**WORK INSTRUCTIONS**
Copy each line from the entries that the word "removed" appears in.
[INFORMATION]
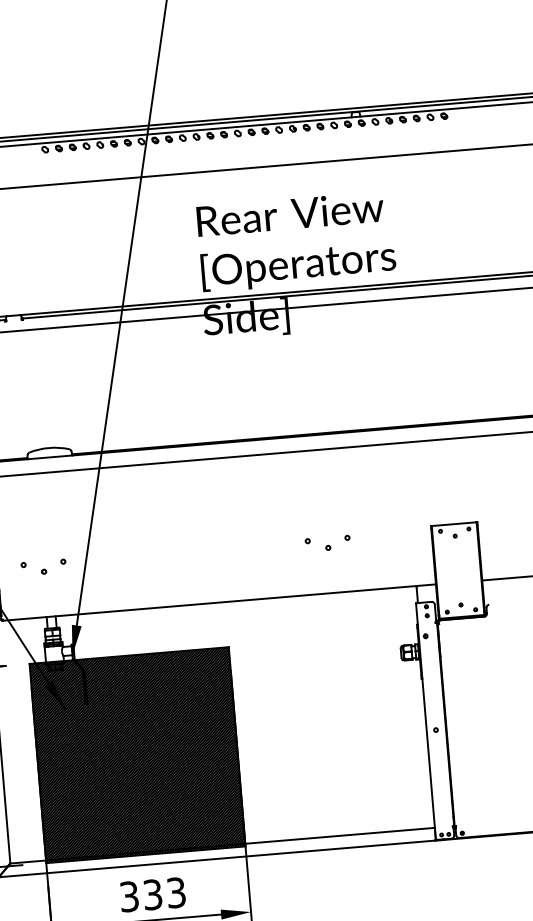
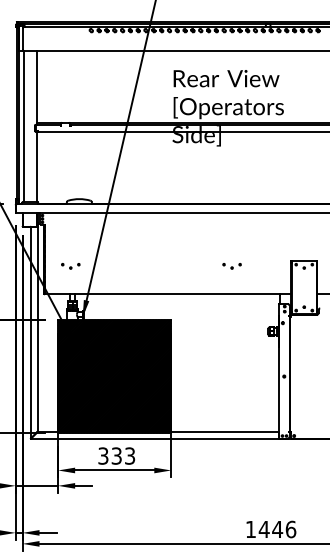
part: (326, 544) -> (231, 266), size x0.71
part: (43, 567) -> (70, 266), size x0.71

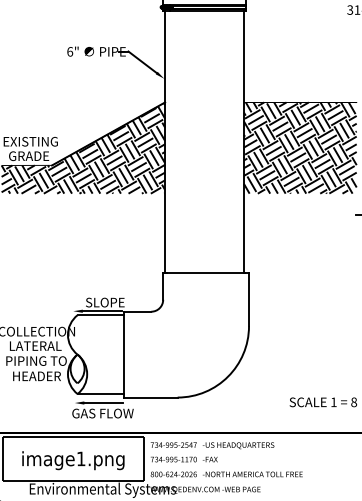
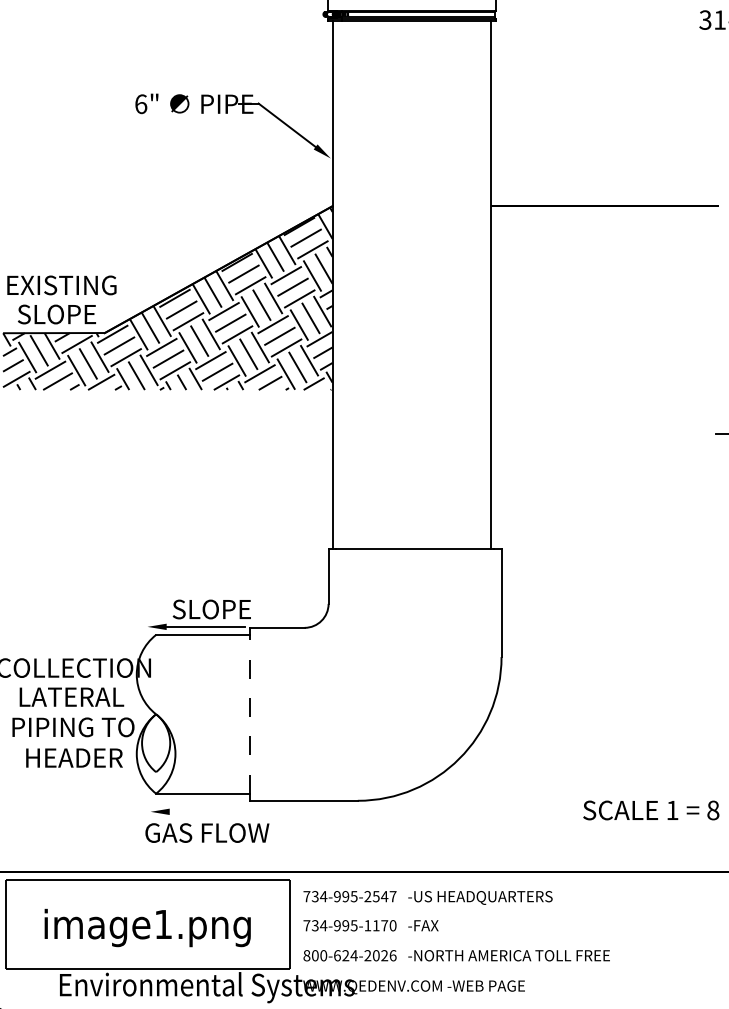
hatch: (299, 147) -> (603, 296), removed
text: (29, 156) -> (59, 315), GRADE -> SLOPE
line: (124, 354) -> (250, 714), solid -> dashed
line: (103, 403) -> (208, 812), removed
[/INFORMATION]
**RESPONSE BOX**
hatch: (299, 147) -> (603, 296), removed
line: (103, 403) -> (208, 812), removed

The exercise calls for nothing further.